Minnesota Flyer - Serving Midwest Aviation Since 1960

Airport of the Month

Le Sueur Municipal Airport

 

Photo courtesy of Bolton and Menke, Inc.

Aerial view of La Sueur Municipal Airport

M*A*S*H was a movie and TV series about the Korean War (aka "Police Action").The setting is the 4077th Mobil Army Surgical Hospital between 1950 and 1953. In the opening scenes of both the movie and TV shows, a pair of helicopters carrying wounded soldiers are headed for the MASH. The helicopters are H-13 Sioux, or in civilian use the Bell Model 47.

The Model 47 is a historically significant aircraft. It was the first helicopter certified for civilian use, and the first used extensively by the U.S. military for medical evacuation. Depending on how you count them, close to 6,000 were built. There are still over 1,000 of them flying. And Scott's – Bell 47 Inc., FBO at the Le Sueur Airport now owns the type certificate and parts manufacturing authority. A sister company (also based in Le Sueur) provides charters and a variety of other helicopter services.

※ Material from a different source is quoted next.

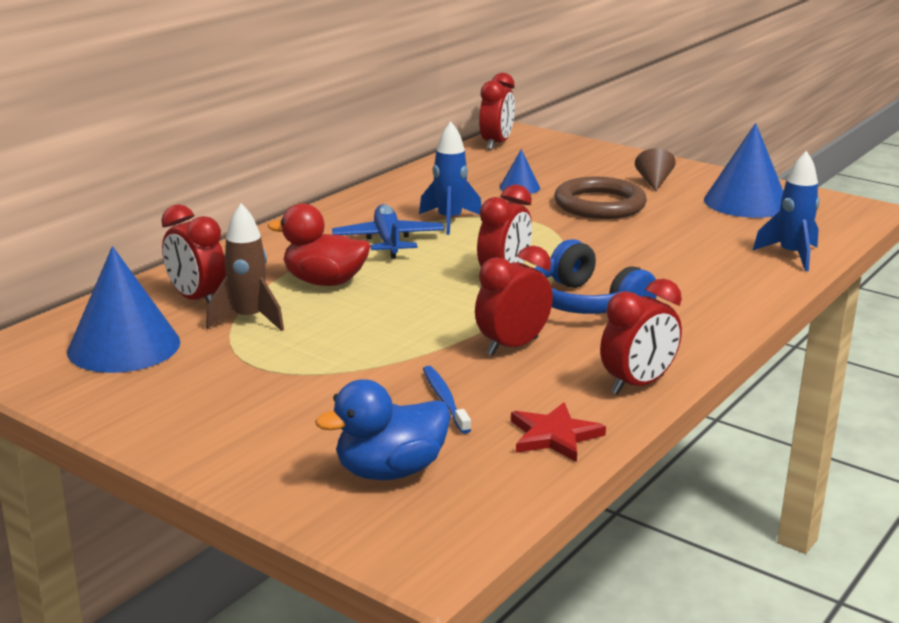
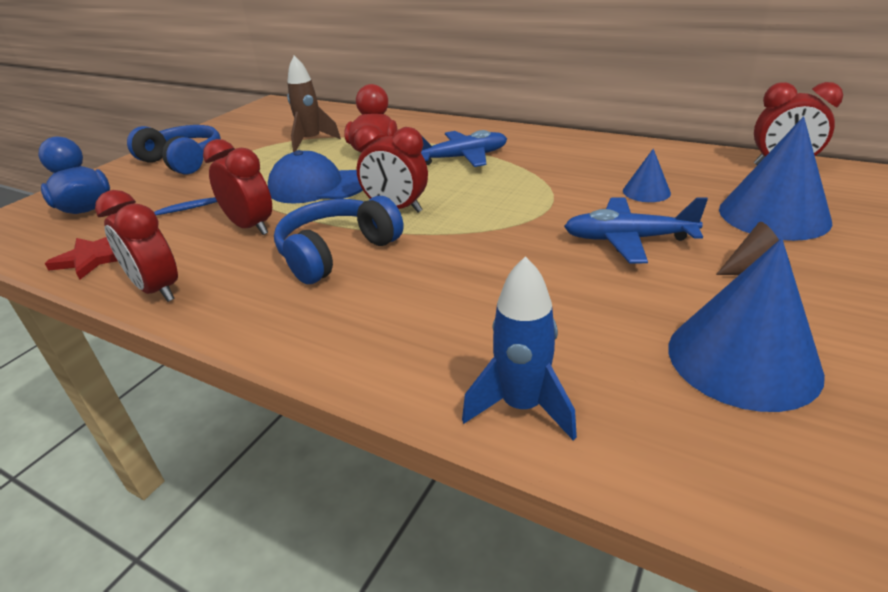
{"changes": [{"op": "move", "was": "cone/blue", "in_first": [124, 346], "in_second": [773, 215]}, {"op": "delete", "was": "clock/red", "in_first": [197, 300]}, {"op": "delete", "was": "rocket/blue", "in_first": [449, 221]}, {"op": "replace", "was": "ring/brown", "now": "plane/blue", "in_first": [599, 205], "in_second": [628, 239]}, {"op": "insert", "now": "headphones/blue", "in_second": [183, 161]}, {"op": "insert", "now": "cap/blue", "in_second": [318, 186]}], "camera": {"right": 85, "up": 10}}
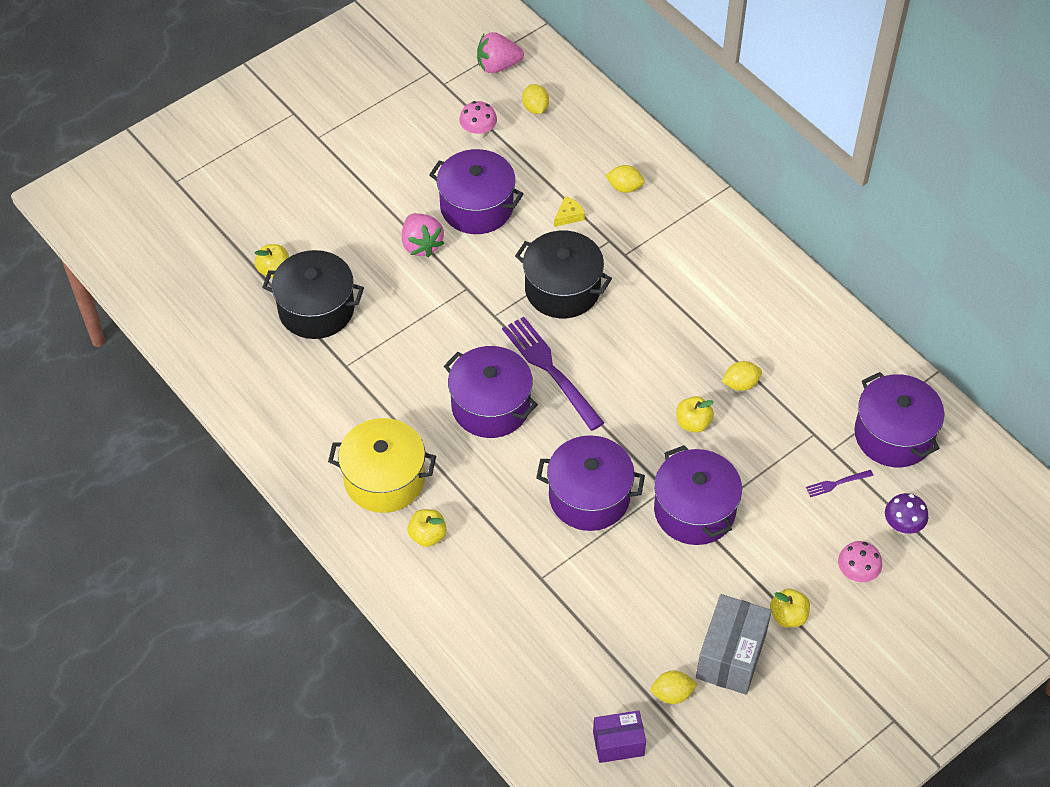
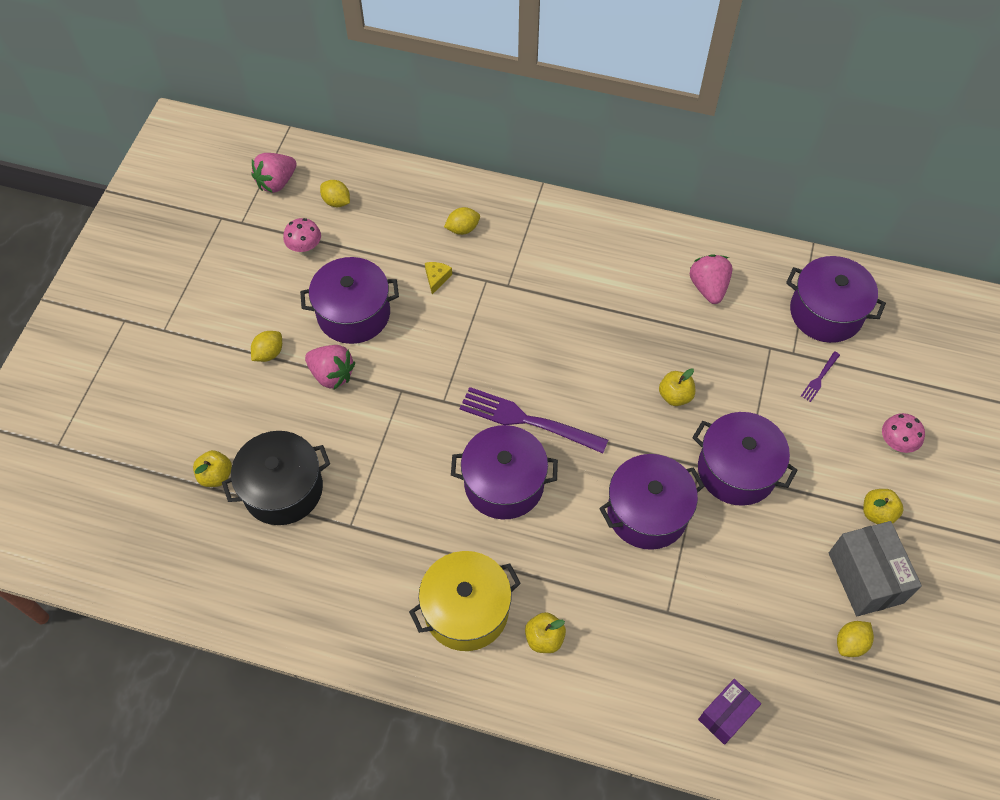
{"changes": [{"op": "delete", "was": "pot/black", "in_first": [562, 289]}, {"op": "move", "was": "box/purple", "in_first": [618, 743], "in_second": [726, 715]}, {"op": "move", "was": "lemon/yellow", "in_first": [740, 384], "in_second": [269, 353]}, {"op": "delete", "was": "mushroom/purple", "in_first": [902, 527]}, {"op": "insert", "now": "strawberry/pink", "in_second": [708, 288]}], "camera": {"right": -35, "up": 5}}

Le Sueur Municipal Airport has a lot to offer fixed wing aircraft too. The runway is 3,000 feet long, paved, and equipped with modern lighting systems. The aircraft parking area has plenty of space, and underwing camping is encouraged. One hundred Low Lead is available at the self-service fuel station. The Arrival/Departure building is open 24/7.

Situated above the town on the Minnesota River bluffs, the airport is in a gorgeous spot. In the 1930s the Works Progress Administration (WPA) was funding airports as part of it's job creation efforts. Le Sueur got some funds and a site near downtown was chosen, mostly because the City already owned the land. Leveling the ground for aircraft operations was done largely by hand, but the "flying field" was abandoned before it was used. Eventually a hospital and park were developed on the site, so the work wasn't completely wasted. The City's second attempt to build an airport was much more successful.

Land at the current airport location was purchased by the City around 1940. World War II kept things low key for a while. After the war, more land was purchased, and a runway established. The runway was paved in 1974. Le Sueur then had a modern, all-weather airport with a dozen hangars and 25 aircraft based.

Today's Le Sueur Municipal is much the same as it was in 1974. Twenty-five airplanes still call it home, but the helicopter fleet brings the total number of based aircraft to over 40. The runway was reconstructed in 2008 and the lighting systems upgraded with Precision Approach Path Indicators (PAPIs) and Runway End Identifier Lights (REILs). A courtesy car is available to get you where you need to go. The local Lions Club hosts a fly-in breakfast on the second Sunday in September.

Pierre-Charles Le Sueur not only had a great sounding name, he was an accomplished linguist and explorer. Le Sueur was fluent in many dialects of the Dakota and Ojibwa, which helped make him a success in the fur trade. In 1683 he obtained some samples of a blueish clay that a French chemist told him was copper. The possibility of finding significant deposits of the metal took Le Sueur up the Minnesota River to the confluence with another river know locally as the Blue Earth or, in Dakota, mah kato. He took a lot of Minnesota clay back to France, but it wasn't copper, just blue colored soil.

During his copper prospecting in 1700 and 1701, Le Sueur stopped at the site of the town several times. The Native Americans made arrow heads there and called it "wahinoge" or "flint quarry." Today a local firm uses quartz to manufacture natural counter surfaces for kitchens and bathrooms. The local economy also produces communications equipment. It was once famous as the "Valley of the Jolly Green Giant" (ho, ho, ho).

In 1852, a dispute over trading rights resulted in two towns less than a mile apart named "Le Sueur." It took a special act of the state legislature to settle the dispute, but in 1867 they became a single city.

Modern Le Sueur is very much a river town. One of the City's beautiful parks is on the river. There's some good water recreation including canoeing and kayaking. If you can't fit a kayak in your airplane, local outfitters offer rentals and guided trips. Golf clubs are easier to bring in your Cessna for the 18 beautiful holes just two miles from the airport. Best of all, you can get there by flying instead of paddling a canoe like Pierre-Charles.